At Kohlenquelle, in Prenzlauer Berg, MeinMann and I met the authors of FirstWeTakeBerlin, Thorsten and Daniel. We had followed them on Miro’, their Berlin video-clips mixing reportage and sur-reality. The friendly riot in Kreuzberg on May 1st, the Oberbaumbruecke fight between Kreuzberg and Friedrichshain, the diverse social mix in Moabit, Wedding by night. Together with Phil they are now filming Dougs Deutschland, their first film, in Berlin. We met them on Kopenhagener Strasse during a pause in the tournage.
As Daniel suggested, this round of cappuccinos and Club Mate seemed one episode of the FirstWeTakeBerlin series itself, because it did have a slight surreal twist. We had contacts via e-mail and followed their videos on the web so it was a bit like FirstWeTakeBerlin meets its Italian public or anyway, a good portion of it. It was like when you met your pen-pals, you had seen pictures, exchanged views in writing, but to sit at the same table in a bar seems odd at first.
Our questions were the usual naïve ones of those who go and see movies, and don’t make them. The movie is a movie in the movie, and its matrioska structure was not always easy to grasp because the authors made references to movies we had never seen. Thorsten took us through the intricacies of the plot, which reminded me of Patrick Modiano’s Rue des Boutiques Obscures, where the plans of reality and amnesia are strictly intertwined. We glimpsed a few scenes on Daniel’s phone, we are really curious!
I was curious to understand if creative city Berlin or Europe were helping financially the young cinéastes (a local film commission? Eurimages?). Daniel and Thorsten told us that they are financing the film by themselves, since film commissions want to have too much control on the plot and the whole process.
I had to put my sunglasses on, I was staring to the warm afternoon sun and it started to get visually difficult to sustain a conversation with the guys sitting à contrejour. Producers, financing, sunglasses, bright sun light brought to my mind a movie scene, Sally Potter meeting the producers in LA (“The Tango Lesson”). Her plot was still in the making, the producers chase her, want to force her ideas in a cookie-cutter scheme, her expression remains frozen behind her sunglasses. She would finance the film herself, in order to let her freedom shape the plot. And that was a movie in a movie.
Yesterday night we were asking to MV, a film director living here in Rome, the differences digital vs film photography in movie making. Eventually we ended up talking about Sally Potter once more: her i-phone movie, Rage, is just out now on the Babelgum platform. And about film commissions. The new Tornatore movie, Baaria, apparently cashed-in 4 millions Euro from the Sicily film commission, and is one of the most expensive movies ever produced in Italy.

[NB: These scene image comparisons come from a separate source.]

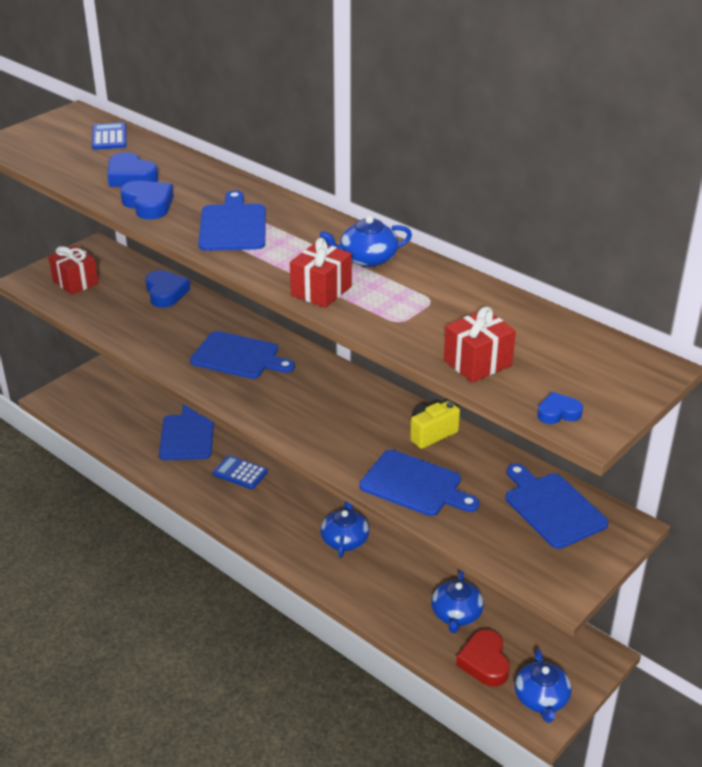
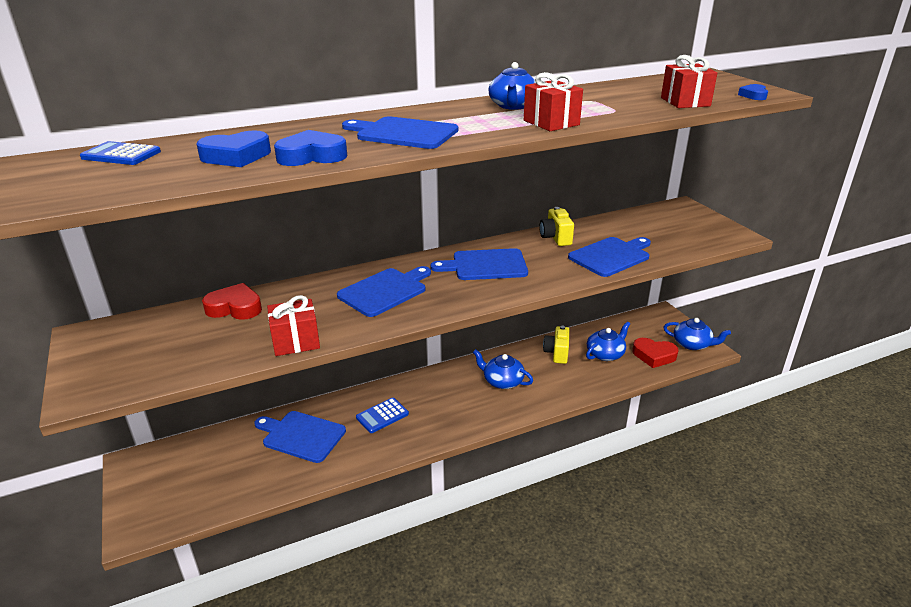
camera: 65 degrees left, 5 degrees down
(75, 282) = (136, 359): red gift -> red gift (296, 341)
(166, 293) = (235, 308): blue heart -> red heart
(428, 570) = (557, 353): none -> yellow camera
(456, 614) = (605, 354): blue teapot -> blue teapot turned 75 degrees counterclockwise
(552, 508) = (657, 220): blue cutting board -> blue cutting board (485, 265)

Rage is out today on the i-phone and on Nokia N96 (among others), I am definitely curious to watch it, also for the techniques used by Sally Potter, as described by Lily Cole: “The unusual shooting set up on RAGE, of just Sally with the camera, the sound recordist, and myself created an extraordinary level of intimacy quickly which allowed Sally and I to experiment and really explore the character. With great sensitivity and intensity, Sally was drawing out emotions in me and then tempering them, always guiding me toward delivering just what was necessary and true to the character.”
I hope my German will improve further in the coming months in order to fully enjoy Dougs Deutschland when it will hit the silver screen. And in the meantime MV intends to leave Rome for Turin in order to realize her movie projects in a truly creative environment, now completely dried out in Rome. As per Baaria, probably as an Italian tax payer I already paid for it, I’ll wait for it to turn up on the TV shores, no hurry.